I was coming home the other weekend – a Saturday I think – about 3 in the afternoon, and the sun was shining while I waited on the station platform. It was all very pleasant, and my attention was grabbed by one of those pop-up food markets taking place adjacent to the station. I observed it, peering over the station wall to a courtyard below where young mums and their toddlers were eating and chatting and young men were sitting at picnic tables, drinking, probably just one beer, all very responsibly – and not in the sort of way I remembered drinking when I was their age. Or any age.
Nearly six years sober now, I had no desire to be in that scene. I simply couldn’t see the point of having a beer in the middle of the afternoon. The activity struck me as absurdly pointless. What was ‘just one beer’ going to do other than to give a little buzz that would soon fade away leaving a dehydrated head-achy feeling , a lethargy and irritability that, however mild, would only be cured by several more beers, or a lie-down back home. Where is the fun in that?
I’m sure I’d get a similar effect from a small cup of lighter fuel!!

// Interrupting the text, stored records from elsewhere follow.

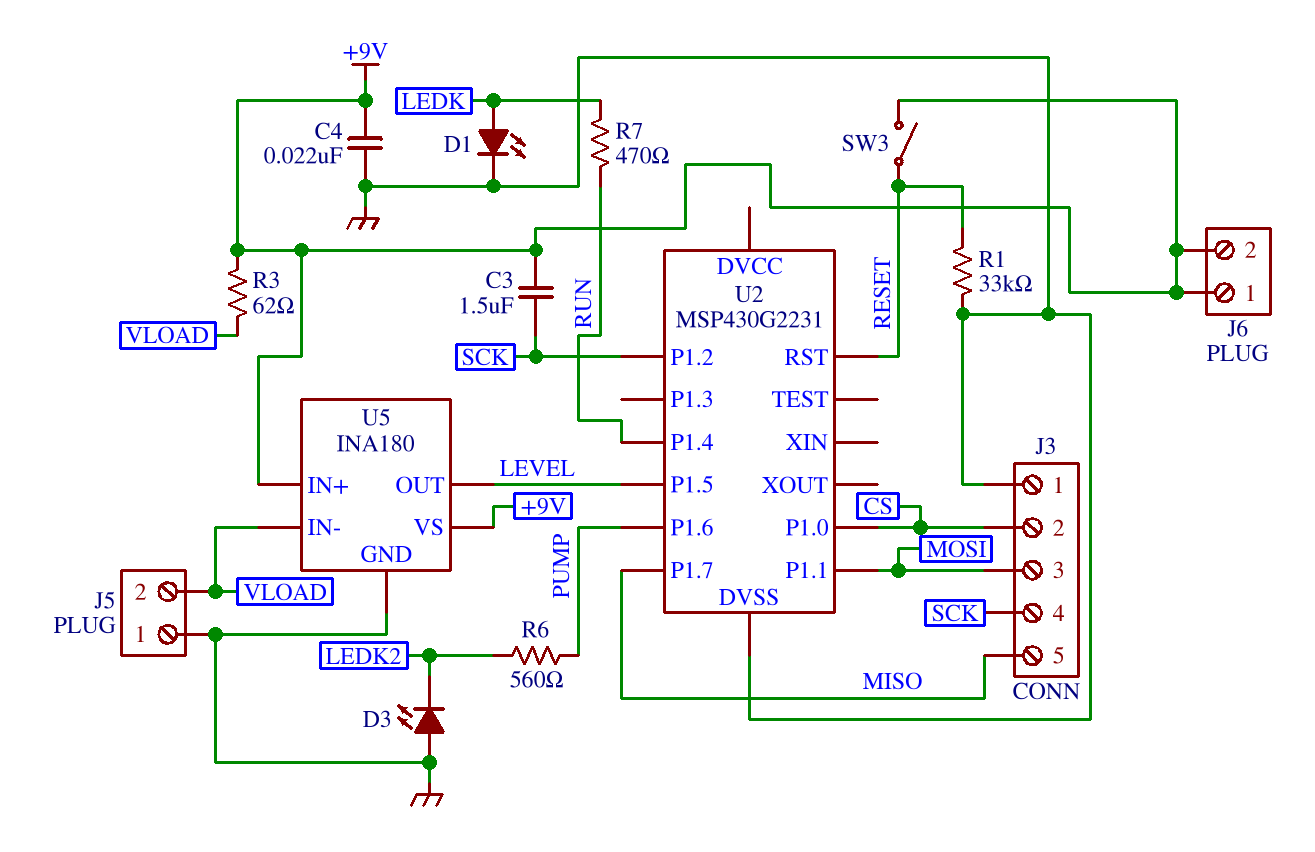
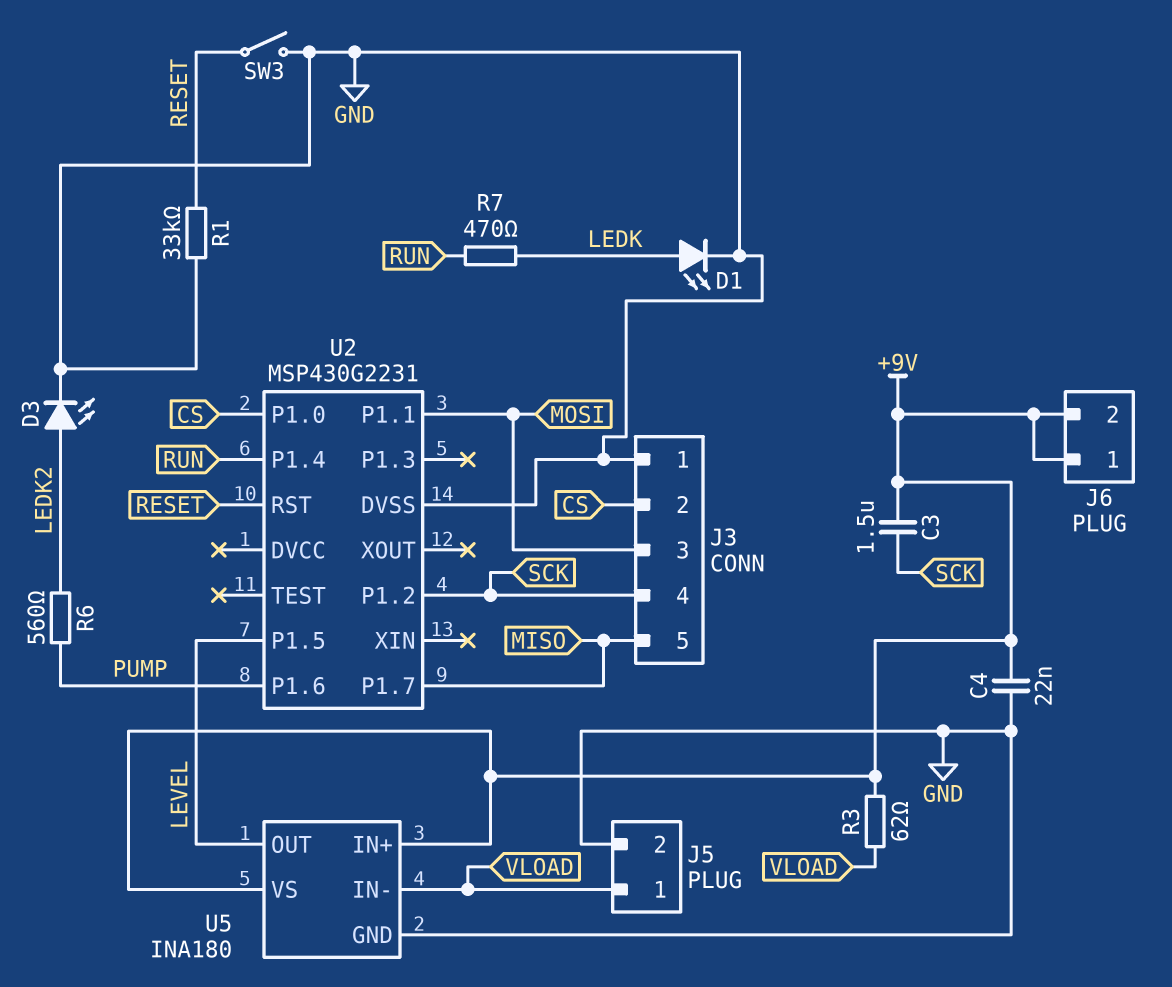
D3: LED (A GND, K LEDK2) -> LED (A LEDK2, K GND)
J5 pin 1: GND -> VLOAD
J5 pin 2: VLOAD -> GND
SW3: switch (+9V, RESET) -> switch (GND, RESET)

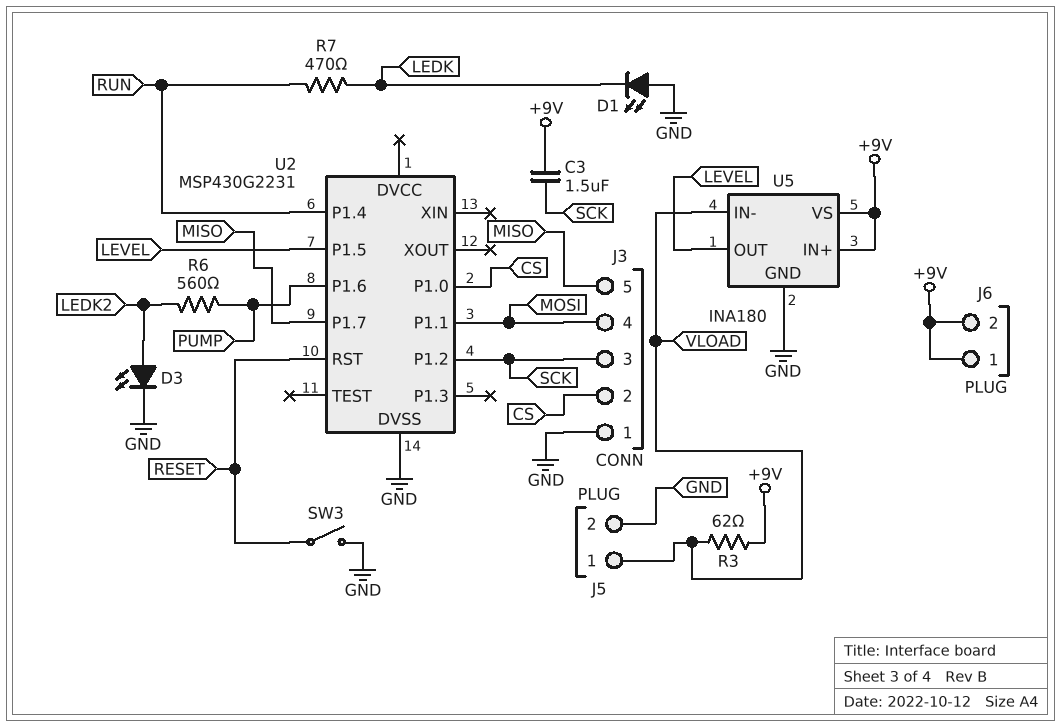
C4: 22nF (+9V, GND) -> none
D1: LED (A LEDK, K GND) -> LED (A GND, K LEDK)
J3 pin 3: MOSI -> SCK
J3 pin 4: SCK -> MOSI
R1: 33k (GND, RESET) -> none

More and more I am convinced that alcohol doesn’t really offer anything at all, not at any level, whether it’s an epic night out or a quiet sociable drink on a Saturday afternoon. British ‘law’ decrees we engage in drinking as a mark of respect – respect to the occasion, to our friends, to ourselves. Consequently, we reach a point where we don’t really know what we’d do if it was taken away. Even without ‘just one beer’ we feel exposed, unprotected, unable to relax and most importantly, unable to enjoy.
It’s a trap. Those who get caught up in the drinking thing, perpetuate the drinking custom. Those who don’t enjoy it are forced into social customs that are unnatural to them. They don’t get many chances to experience alternative ways of doing things – without alcohol.
Where did all the pubs go?
The alcohol industry is inadvertently making it easier to turn away from alcohol. When I was growing up, it was possible to get drunk in pubs on a low budget. But capitalism, now in its overgrown grotesque phase, has infected the decision-making of alcohol executives, the same as all others, and is destroying itself like a cancer. Pubs are disappearing off the face of the earth and the ones that remain are surviving on expensive food sales – or freak footfall, due to tourism or special events. PLC companies have to keep returning higher profits -standing still isn’t enough – and now there is nowhere for them to grow. They have merged to the point of monopolism. They have inflated their prices so much that they have destroyed the most loyal of all customer bases – pub-goers.
Long may it continue. If young people are encouraged to find their self-confidence through other means than alcohol, then there is hope for civilization, for the future happiness of our children.
I say that with a heavy heart, because I had a great time in pubs over the years. But I did it too much. Just one beer was never an option, and the machinery around me made damn sure it stayed that way!